In April of the same year I went to work as a skip tracer for a collection agency in Mt. Rainer, Maryland. I found the work extremely stressful as I daily had to deal with countless persons who were suffering financial difficulties. On April 4, the office telephones started going crazy all of a sudden. We soon found out that Martin Luther King, Jr. had been assassinated. I lived about 10 miles from the office and no buses or cabs were running. I got home by riding in the rear of a National Guard truck, one of many that were pouring into Washington, D.C. While I lived in a Black neighborhood, I had no fear as everyone there loved me. I had only a small amount of money on me and wasn't even certain where I could purchase food as stores were being burned down. I reluctantly phoned my grandfather and asked him to wire me some funds so that I could survive until the crisis abated. He agreed to help and I set out to find a taxi that would take me to the Western Union office. I found one but on the way we had to pass through an area of the city where the rioters were still looting. One of the rioters apparently thought the taxi driver was white, when in reality he was Black but light skinned, and threw a brick through the windshield. The brick struck the driver's three year old son in the head. I jumped out to avoid other problems for the driver so that he could race his son to the nearest hospital emergency room. I never found out if his son lived or died. I was forced to walk through the rioting area by myself but got through unharmed and found my way to the Western Union office.
In May 1968 I moved to 1818 Riggs Place, N.W. While living there I had a series of jobs. I was one of the first males to work for Kelly Girls, Inc. I broke the sex equality barrier before females started breaking into jobs held only by males. I later worked part-time as a soda jerk for Trio's Restaurant at 17th and Q Streets, N.W. and subsequently as a soda jerk for Schwartz' Drug Store at Connecticut Avenue and R Street, N.W.

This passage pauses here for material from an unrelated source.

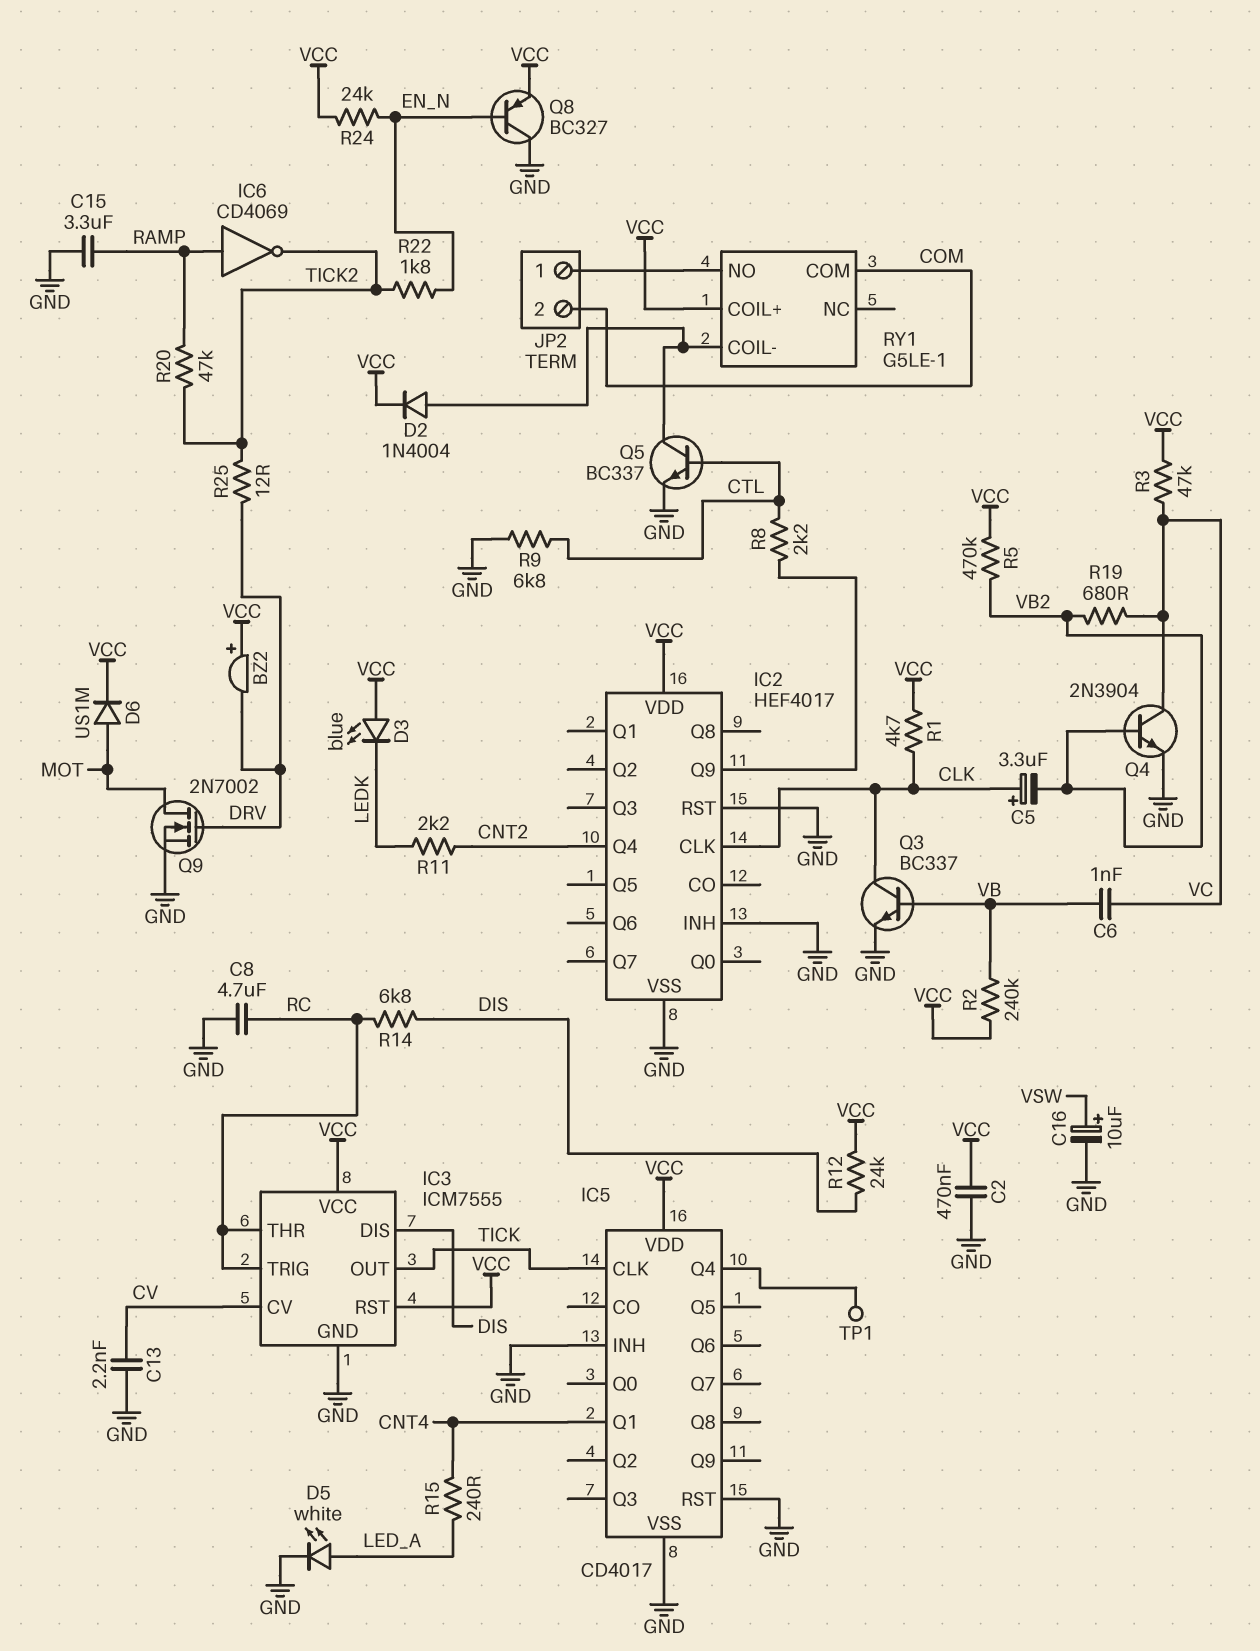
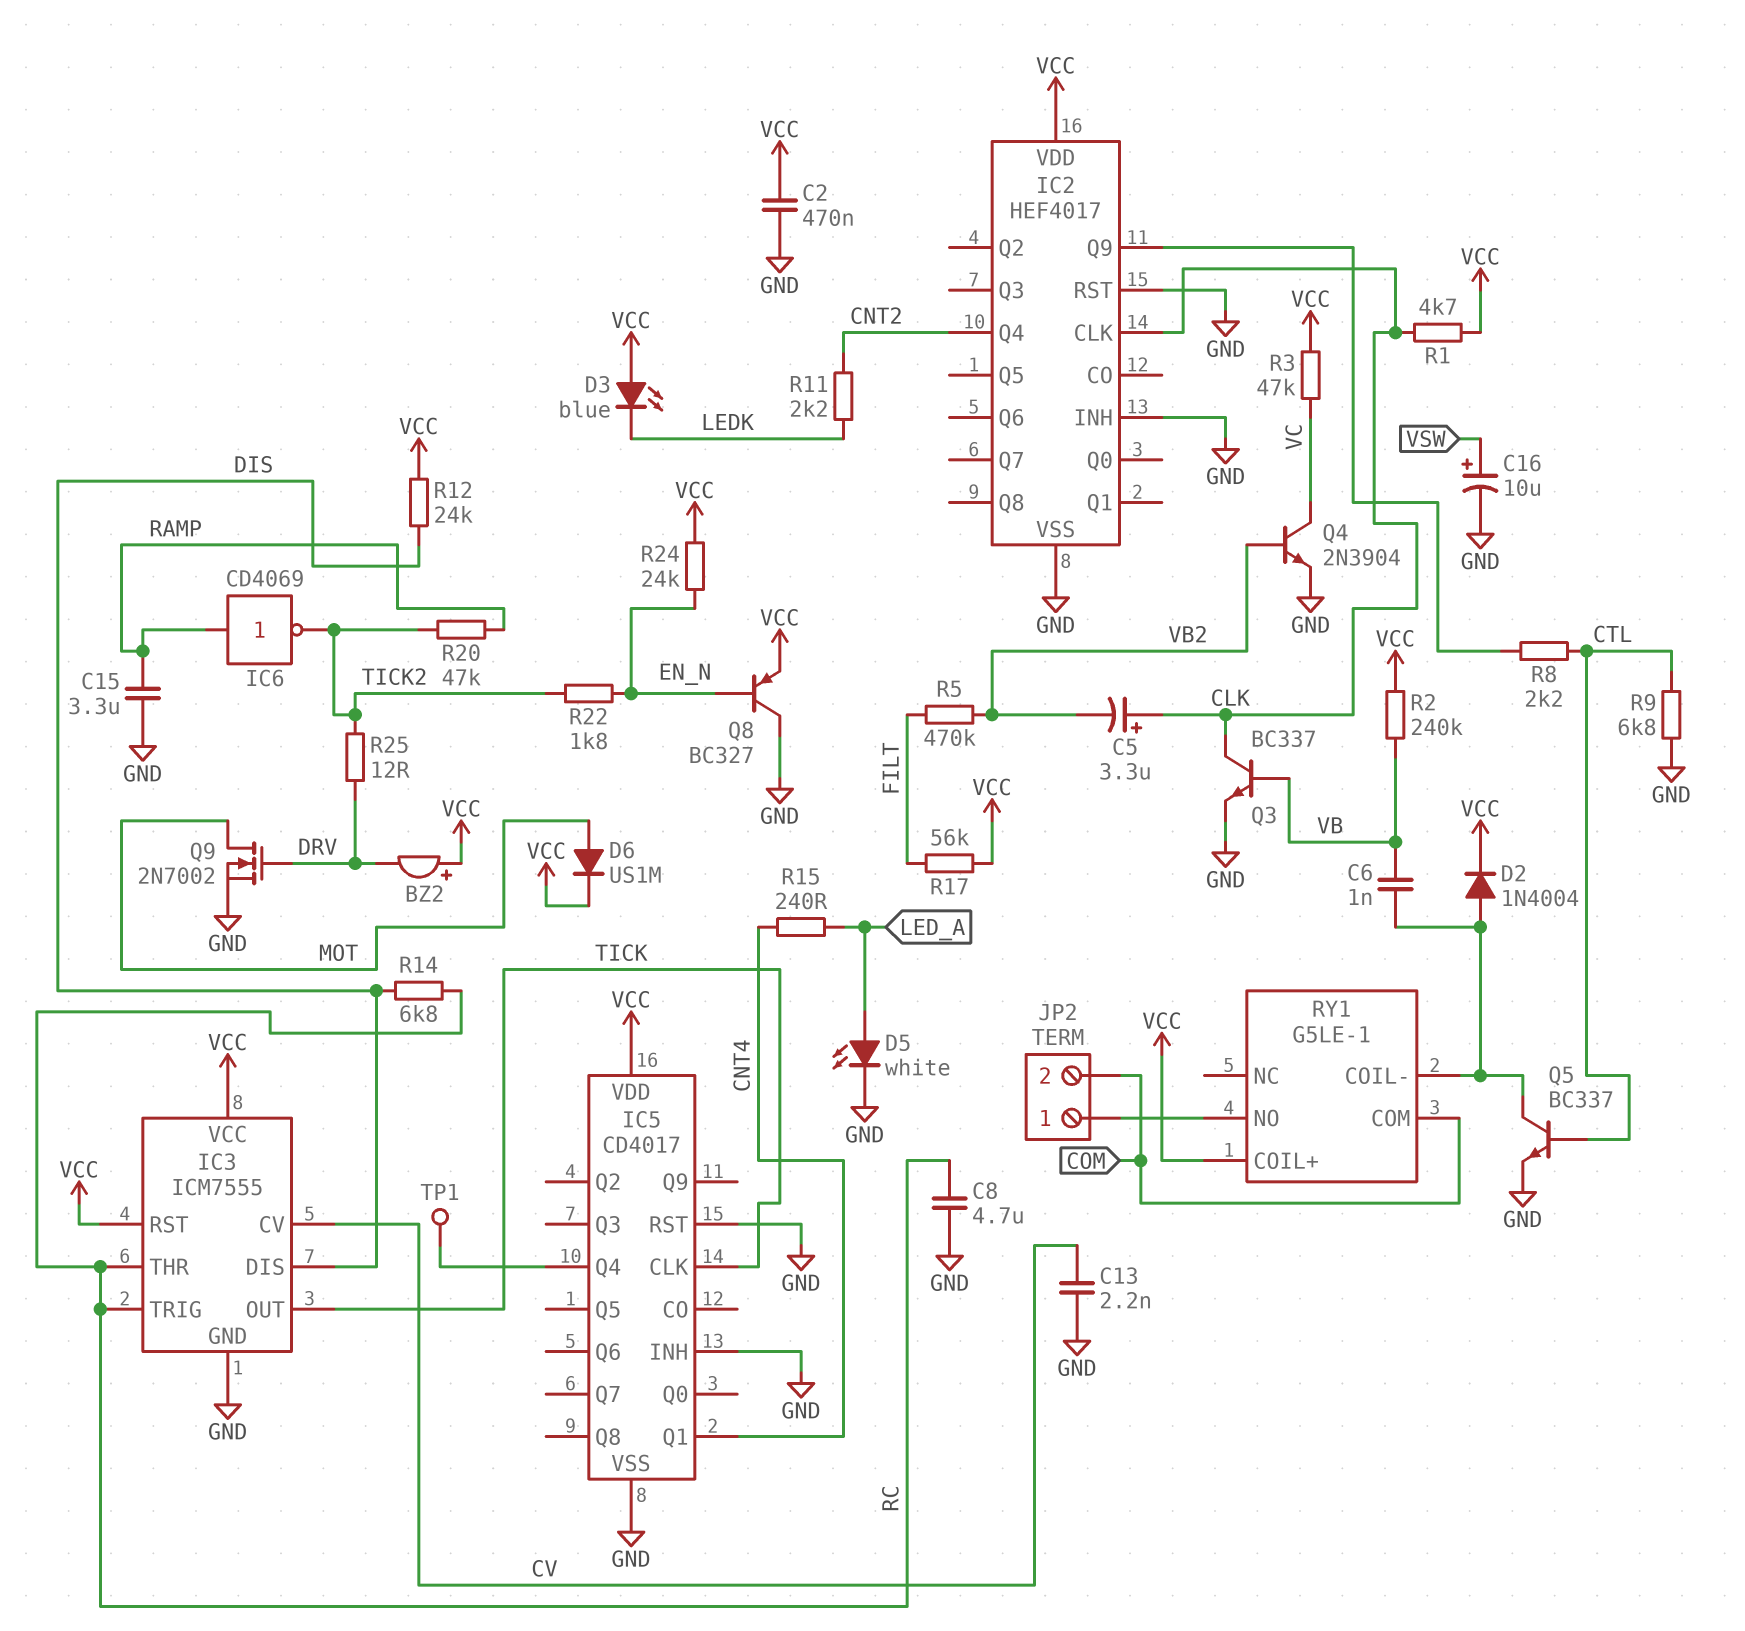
C6: 1nF (VB, VC) -> 1nF (RY1/COIL-, VB)
R5: 470k (VB2, VCC) -> 470k (FILT, VB2)
R17: none -> 56k (FILT, VCC)
R19: 680 (VB2, VC) -> none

I took a job as an orderly at Doctors Hospital located just two blocks from the White House at 1815 I St., N.W. I would run from there to pull a double shift at the George Washington University Hospital where I worked as a clerk in the accounting department. (Years later I returned to work in the hospital's dermatology department, as a histopathology technician making slides for the famous Dr. Braun, a specialist in skin cancer and basil cell carcinoma. The only exciting thing that happened to me there was meeting George Meany, the powerful head of the AFL-CIO. Meany had cancer of the nose.)
I later worked for the Columbia Hospital for Women as a delivery ward technician. I have forgotten the name of the hospital's director at that time but remember her as a beautiful lady in every respect. The head nurse of the delivery ward was Mildred Turner. For some reason I loved that job. I guess it was because I just loved hospital and medical work in general.